One of Biden’s first climate actions appears on the fuel efficiency rollback

in great shape / US President Joe Biden sits in the Oval Office after being sworn into the US Capitol on January 20, 2021, signing a series of orders at the White House in Washington, DC.

JIM Watson / AFP via Getty Images

One of the first official actions taken by President Joe Biden since his inauguration on 20 January means the almost certain demise of a Trump-era plan to undermine future fuel efficiency regulations. Federal agencies had to “restore executive order and science to deal with the climate crisis,” according to Biden’s instructions.

This executive order tells federal agencies that environmental justice is a priority – one that will now be guided by scientific evidence. Additionally, the heads of each agency must review any rules, policies, or other actions taken between January 20, 2017 and January 20, 2021 that are inconsistent with that goal. And there is a special call-out to the US Environmental Protection Agency’s recent actions to undermine US fuel efficiency standards in the coming years, as well as the agency’s attempt to reduce California’s power to regulate air pollution Too.

The previous administration’s attack on clean air and fuel efficiency began almost immediately and ended with a pair of actions over the last 16 months. In September 2019 the EPA announced that it was repealing a waiver that allowed California to establish and enforce its tougher air pollution standards within the state’s borders. Then in March 2020 the EPA published a new fuel efficiency rule for model cars 2020-2026 for passenger cars and light trucks, which significantly undermined fleet targets mandated by the Obama administration.
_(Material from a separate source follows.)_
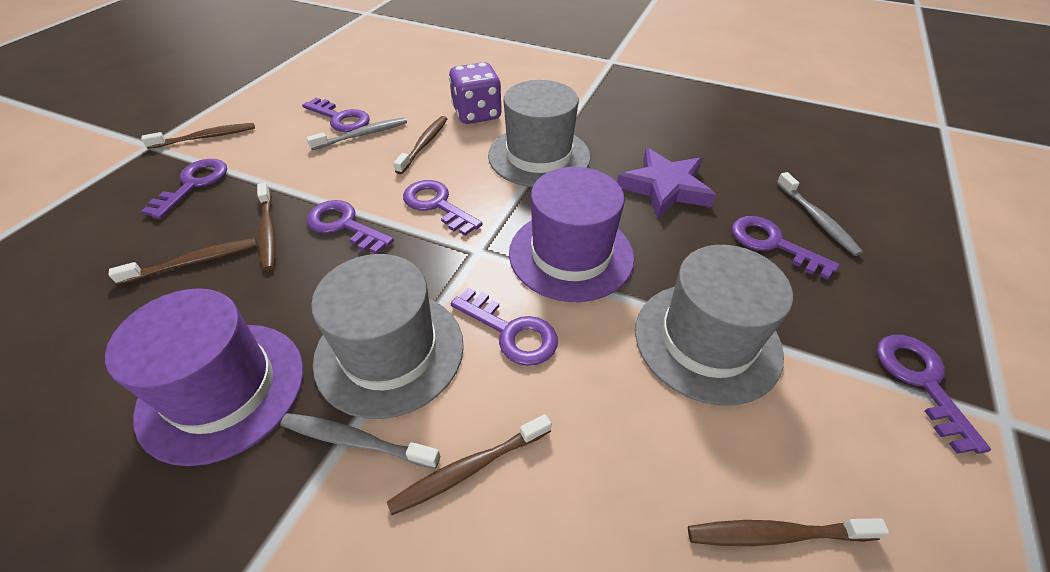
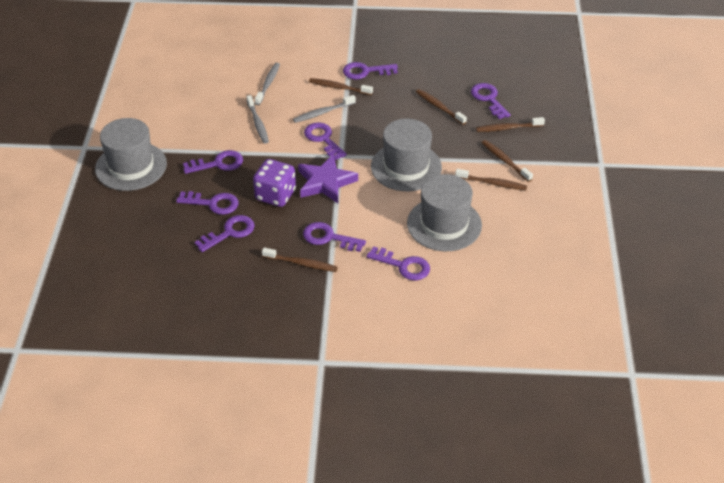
purple hat: 2 -> 0
purple key: 7 -> 8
Now, the EPA has until April 2021 to publish a proposed rule to “suspend, amend or revive California’s repeal of the air pollution waiver”. And by July 2021 it also has to do with the widely criticized fuel efficiency rule, which has instructions to take into consideration the views of “labor unions, states and industry representatives”. Although some companies such as GM and Toyota sided with the actions of the Trump administration, other automakers voluntarily signed California regulations.